Bond investors have long fretted that there’s a “bond bubble.” As the thinking goes, interest rates will rise when the Fed stops its easy money policy and then bonds will collapse and go “ka-plooey.”

But fixed-income managers at BlackRock have a different take: Don’t take the bond crash hype too seriously.

BlackRock’s Rick Rieder, co-head of fixed income in the Americas, spoke at a roundtable discussion sponsored by the firm in Midtown Manhattan last week. Rieder said there are deeper structural reasons that people will continue to want bonds. And these demands outweigh the “bubble” fear. Indeed, BlackRock believes interest rates will remain low for a long, long time.

“When people talk about rates [being] low and there is a bond bubble and rates are going to revert back to where they have historically been, we vehemently disagree with that,” Rieder said.

For one thing, there’s a historic aging of the population in the developed world, he said. That means more people will be drawing from the economy than contributing to it, which means growth will continue to be sluggish. That, in turn, means more people need income streams to sustain their standard of living. At the same time, the developed world is delevering—so less new debt will be created. Because so many people will continue to need bonds to match their liabilities, the demand for them will outstrip the supply. “A bubble [suggests] there’s too much supply relative to demand. We actually have the exact inverse. There’s too much demand relative to supply.”

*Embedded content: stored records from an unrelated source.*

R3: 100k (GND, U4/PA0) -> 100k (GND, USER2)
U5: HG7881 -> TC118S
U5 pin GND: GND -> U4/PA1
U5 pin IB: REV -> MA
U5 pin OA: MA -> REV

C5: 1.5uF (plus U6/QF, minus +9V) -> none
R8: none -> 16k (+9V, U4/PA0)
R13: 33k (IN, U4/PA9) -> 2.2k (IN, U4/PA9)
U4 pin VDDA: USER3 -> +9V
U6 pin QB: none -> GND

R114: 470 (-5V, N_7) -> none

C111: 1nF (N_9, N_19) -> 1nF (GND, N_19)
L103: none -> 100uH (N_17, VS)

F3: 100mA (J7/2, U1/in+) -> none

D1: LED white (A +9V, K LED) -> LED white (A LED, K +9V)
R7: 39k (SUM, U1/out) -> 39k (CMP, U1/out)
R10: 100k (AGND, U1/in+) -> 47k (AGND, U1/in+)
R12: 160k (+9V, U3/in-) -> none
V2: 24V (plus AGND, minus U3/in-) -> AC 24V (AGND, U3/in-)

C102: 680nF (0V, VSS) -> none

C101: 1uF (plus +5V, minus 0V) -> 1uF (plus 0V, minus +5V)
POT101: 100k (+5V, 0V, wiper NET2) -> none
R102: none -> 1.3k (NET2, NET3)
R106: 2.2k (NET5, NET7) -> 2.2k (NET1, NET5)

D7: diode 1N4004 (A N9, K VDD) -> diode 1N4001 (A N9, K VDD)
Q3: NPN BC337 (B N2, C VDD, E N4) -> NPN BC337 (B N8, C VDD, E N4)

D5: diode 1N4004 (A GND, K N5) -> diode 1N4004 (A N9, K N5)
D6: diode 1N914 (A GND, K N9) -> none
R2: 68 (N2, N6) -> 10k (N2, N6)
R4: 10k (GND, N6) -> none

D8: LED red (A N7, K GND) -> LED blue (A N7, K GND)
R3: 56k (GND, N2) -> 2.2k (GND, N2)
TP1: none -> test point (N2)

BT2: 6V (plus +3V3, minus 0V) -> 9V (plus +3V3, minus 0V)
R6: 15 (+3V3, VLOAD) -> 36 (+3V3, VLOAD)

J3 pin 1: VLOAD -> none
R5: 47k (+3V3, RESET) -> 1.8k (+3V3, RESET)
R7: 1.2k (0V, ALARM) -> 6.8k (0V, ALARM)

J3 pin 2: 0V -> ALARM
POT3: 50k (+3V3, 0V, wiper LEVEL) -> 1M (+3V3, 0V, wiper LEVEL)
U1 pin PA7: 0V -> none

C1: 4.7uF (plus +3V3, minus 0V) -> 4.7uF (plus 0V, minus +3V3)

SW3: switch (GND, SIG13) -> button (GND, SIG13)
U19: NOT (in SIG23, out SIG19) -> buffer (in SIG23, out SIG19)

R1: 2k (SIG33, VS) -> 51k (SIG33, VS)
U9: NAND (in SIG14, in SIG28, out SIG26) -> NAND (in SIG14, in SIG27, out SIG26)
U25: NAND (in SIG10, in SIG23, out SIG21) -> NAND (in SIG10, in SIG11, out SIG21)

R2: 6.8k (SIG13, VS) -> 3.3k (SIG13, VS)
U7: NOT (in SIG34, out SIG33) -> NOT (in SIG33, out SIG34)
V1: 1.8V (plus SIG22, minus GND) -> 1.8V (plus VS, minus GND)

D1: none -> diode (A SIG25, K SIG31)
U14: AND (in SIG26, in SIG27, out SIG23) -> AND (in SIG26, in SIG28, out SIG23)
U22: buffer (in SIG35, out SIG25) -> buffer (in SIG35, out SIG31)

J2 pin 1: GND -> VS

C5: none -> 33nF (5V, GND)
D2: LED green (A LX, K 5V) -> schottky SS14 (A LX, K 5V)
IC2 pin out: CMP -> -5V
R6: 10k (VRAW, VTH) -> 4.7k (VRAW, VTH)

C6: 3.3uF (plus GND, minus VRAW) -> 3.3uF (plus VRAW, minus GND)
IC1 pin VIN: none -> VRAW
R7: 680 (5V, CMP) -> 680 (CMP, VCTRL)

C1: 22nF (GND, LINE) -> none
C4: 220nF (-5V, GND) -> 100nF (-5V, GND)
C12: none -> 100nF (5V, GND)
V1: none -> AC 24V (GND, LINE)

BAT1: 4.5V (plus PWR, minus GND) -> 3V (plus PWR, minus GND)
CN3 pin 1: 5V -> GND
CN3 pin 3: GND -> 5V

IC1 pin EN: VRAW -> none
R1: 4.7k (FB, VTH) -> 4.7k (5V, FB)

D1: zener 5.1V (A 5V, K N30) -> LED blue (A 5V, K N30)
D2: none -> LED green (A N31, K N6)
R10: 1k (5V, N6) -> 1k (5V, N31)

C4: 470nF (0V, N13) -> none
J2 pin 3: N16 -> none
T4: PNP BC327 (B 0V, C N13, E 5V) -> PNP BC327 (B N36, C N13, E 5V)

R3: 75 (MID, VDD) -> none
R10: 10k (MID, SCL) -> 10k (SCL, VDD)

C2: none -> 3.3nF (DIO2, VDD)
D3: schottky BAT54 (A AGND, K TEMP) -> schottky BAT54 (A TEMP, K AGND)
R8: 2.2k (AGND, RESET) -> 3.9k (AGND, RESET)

Nor will the Fed’s money printing have an effect, he said, pointing to the muted effect of the current sequester—a slate of mandatory government budget cuts.

“The sequester is $85 billion over a series of months and it’s really only $44 billion of true cuts over a series of months, so it’s about 0.3% of GDP,” Rieder said. “The Fed is putting the exact same number, $85 billion, in every single month indefinitely, what works out to about 6% of GDP a year.

“The implications for fixed income are profound when you have that much liquidity in the system,” he added.

BlackRock’s attitude is that if interest rates are going to remain low, the short cycles become more interesting for investors. That’s where people will need to make their fixed income money: in short-cycle, tactical plays.

“The way you make money today in fixed income today is to follow the money,” Rieder said. “I.e., you have to follow where monetary policy is changing.”